Because syzkaller is the first user who needs the TWIST options. syzkaller is
creative enough to trigger unexpected syscalls with unexpected arguments.
Some of unexpected arguments can be filtered out by sanitization steps, but not all
arguments can be filtered out. Some examples which syzkaller expects the TWIST options
to filter out are described at https://github.com/google/syzkaller/issues/1622 .

Who can implement a fuzzer which never triggers unexpected syscalls with unexpected
arguments? If somebody implemented one, that fuzzer will not be testing as deep as
syzkaller does. It is natural that nobody else has ever asked for the TWIST options.

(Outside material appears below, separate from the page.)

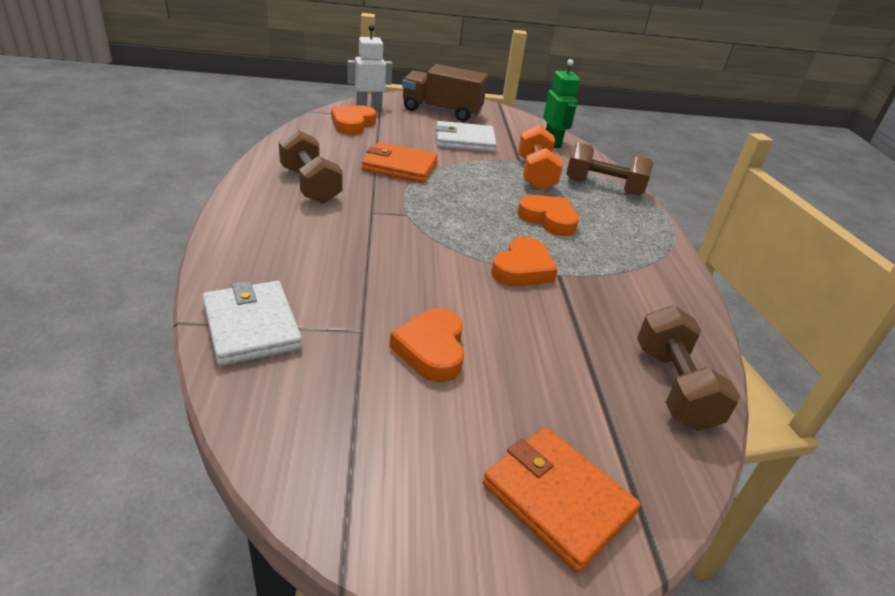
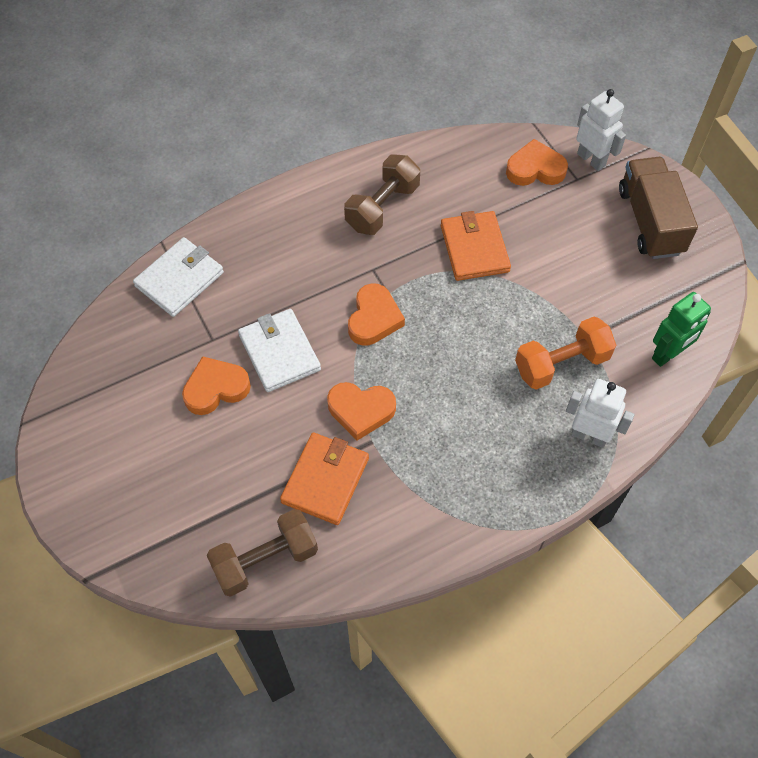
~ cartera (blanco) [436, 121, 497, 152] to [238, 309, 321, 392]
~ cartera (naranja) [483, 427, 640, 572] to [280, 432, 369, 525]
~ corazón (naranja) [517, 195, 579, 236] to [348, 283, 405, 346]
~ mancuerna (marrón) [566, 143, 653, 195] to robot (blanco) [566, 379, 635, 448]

> And if it's about things like "disable sysrq-k", and it might be
> useful to somebody else than syzkaller, then it would be *much* better
> off as a boot option so that you don't have to recompile the kernel to
> pick it.

Recompiling the kernel to pick something is not a difficult thing. Avoiding bugs
caused by allowing runtime enable/disable is far more difficult thing, for fuzz
testing might unexpectedly overwrite flag variables due to unexpected arguments
or memory corruption.

>> After all, switching at the kernel configuration phase is the most simple
>> approach.
> 
> No it isn't. It's the UGLIEST possible approach, forcing a nasty
> horrible config process to be even worse, forcing a compile-time
> decision for something that isn't at all obvious should be
> compile-time, and forcing crazy ugly config option names because they
> are all just odd.

If the code is fixed at build-time and the data does not contain flag variables,
it improves the reliability/robustness of fuzz testing.

Given that one of TWIST switches allows administrator to disable reboot() syscall,
who would use that switch? Only kernel fuzzing projects would use that switch. How
allowing administrators to control such switch at kernel command line can be useful?

> Some things might even be worth having a runtime option for.

If somebody starts asking for boot time switching of the TWIST options, we can consider
it then. Until then, I don't think supporting boot time switching is worth the effort.

> But this "put random options, give them random names, and force them
> all as compile-time options in a nasty kernel config process" just
> smells.

Switching at build-time has a reason for switching at build-time; it is to
improve the reliability/robustness of fuzz testing.

> And if they are _so_ specialized that only syzkaller could possibly
> care, I still maintain that they shouldn't go upstream at all.

Without the support from the kernel side, we will fail to find deep kernel bugs
because we will fail upon unexpected syscalls with unexpected arguments.

The TWIST options are not only for syzkaller. Any fuzzers which try to find deep
kernel bugs will need the TWIST options.

You are free to add runtime switches for things like "disable sysrq-k".
Please don't consider the TWIST options as "for userspace's convenience".
The TWIST options are intended for "improving the quality of kernel testing".